Яков удивленно спросил:

— А я тут при чем?

— Он ни при чем! — воскликнул Игнат Сысоич, — А при том, что вы выгнали нас из родного угла, забрали худобу, зерно, все разграбили! Звери вы! Проклятое племя, какое изничтожать надо и со света сгонять навовсе, — гневно говорил Игнат Сысоич, бурно расхаживая по комнате. Потом достал из кармана пачку денег, которую Яков оставил Марье, бросил ее на стол и сказал: — Возьми. Больше ты меня не купишь и не задаришь.

Яков никогда не предполагал, чтобы этот смирный человек мог дойти до такого ожесточения. Взяв пачку, он подбросил ее на ладони и недобро спросил, следя за каждым шагом Игната Сысоича:

— Так. Вы все сказали? Быть может, вам надо напомнить, кто я такой?

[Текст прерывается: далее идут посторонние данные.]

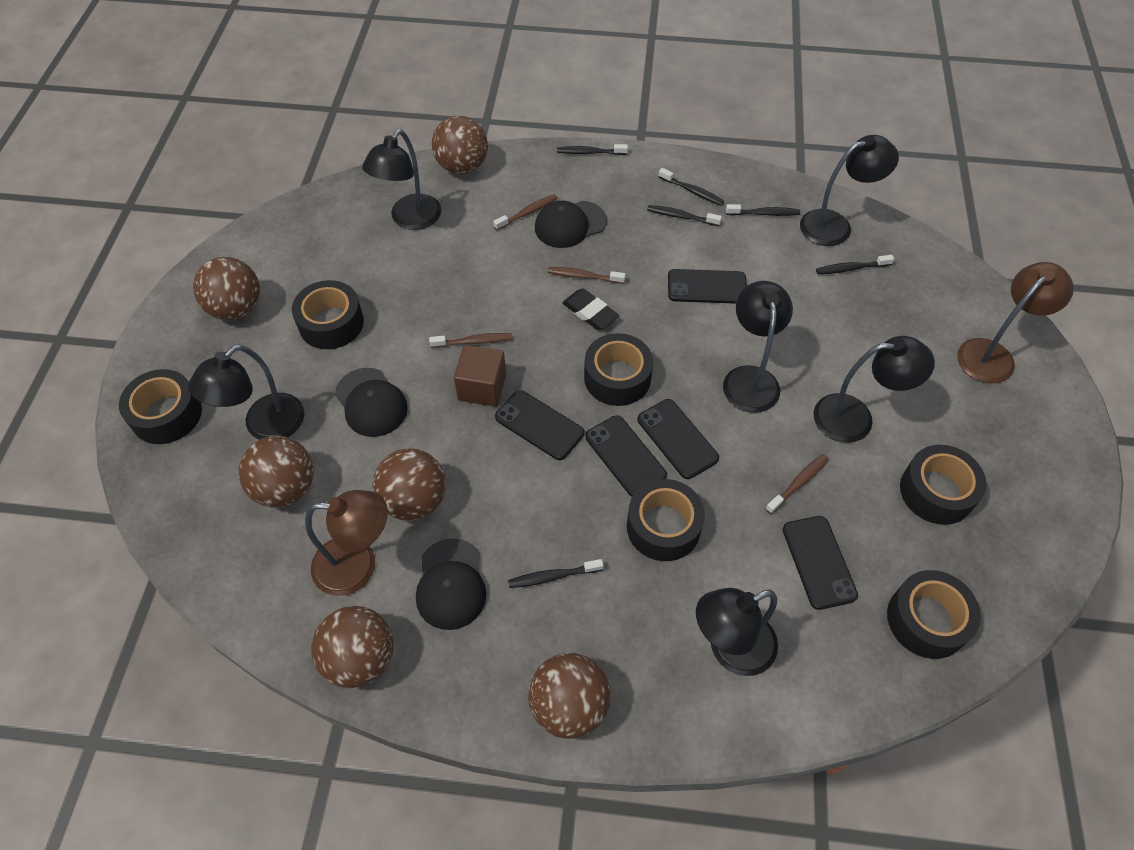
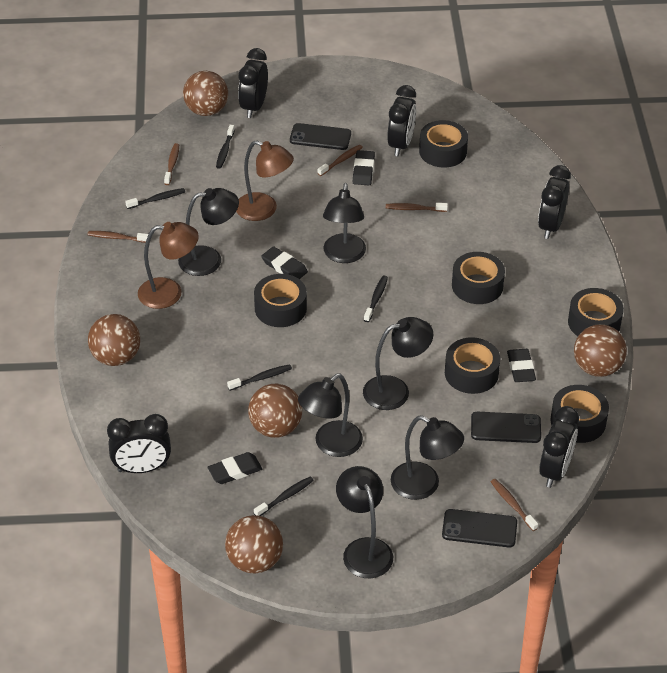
black cap: 3 -> 0
black clock: 0 -> 5
black eraser: 1 -> 4
black phone: 5 -> 3
black toothbrush: 6 -> 5
brown ball: 6 -> 5
brown cube: 1 -> 0
brown toothbrush: 4 -> 5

— Нет, не все, — резко обернулся к нему Игнат Сысоич. — Еще вот что скажу: убирайся с глаз моих. Не то заду-ушу, проклятого! — И он бросился на Якова с поднятыми кулаками.

Яков не сдвинулся с места и только исподлобья посмотрел на него злыми глазами. Ему хотелось взять за шиворот Игната Сысоича и вышвырнуть его из этого дома, купленного на его деньги, но он не хотел сейчас так поступать, потому что с ним в Харьков ехала Оксана, а он еще надеялся уговорить ее вернуться к нему. И он, сдерживая злобу, примирительно сказал:

— Зря вы на меня таким кочетом наскакиваете, батя.

— Какой я в чертях тебе «батя» теперь? В Кундрючевке остался твой батя, зверь неземной. А я на тебя и смотреть больше не хочу! Духу твоего больше не хочу переносить! — кричал Игнат Сысоич, потрясая кулаками и топчась возле Якова.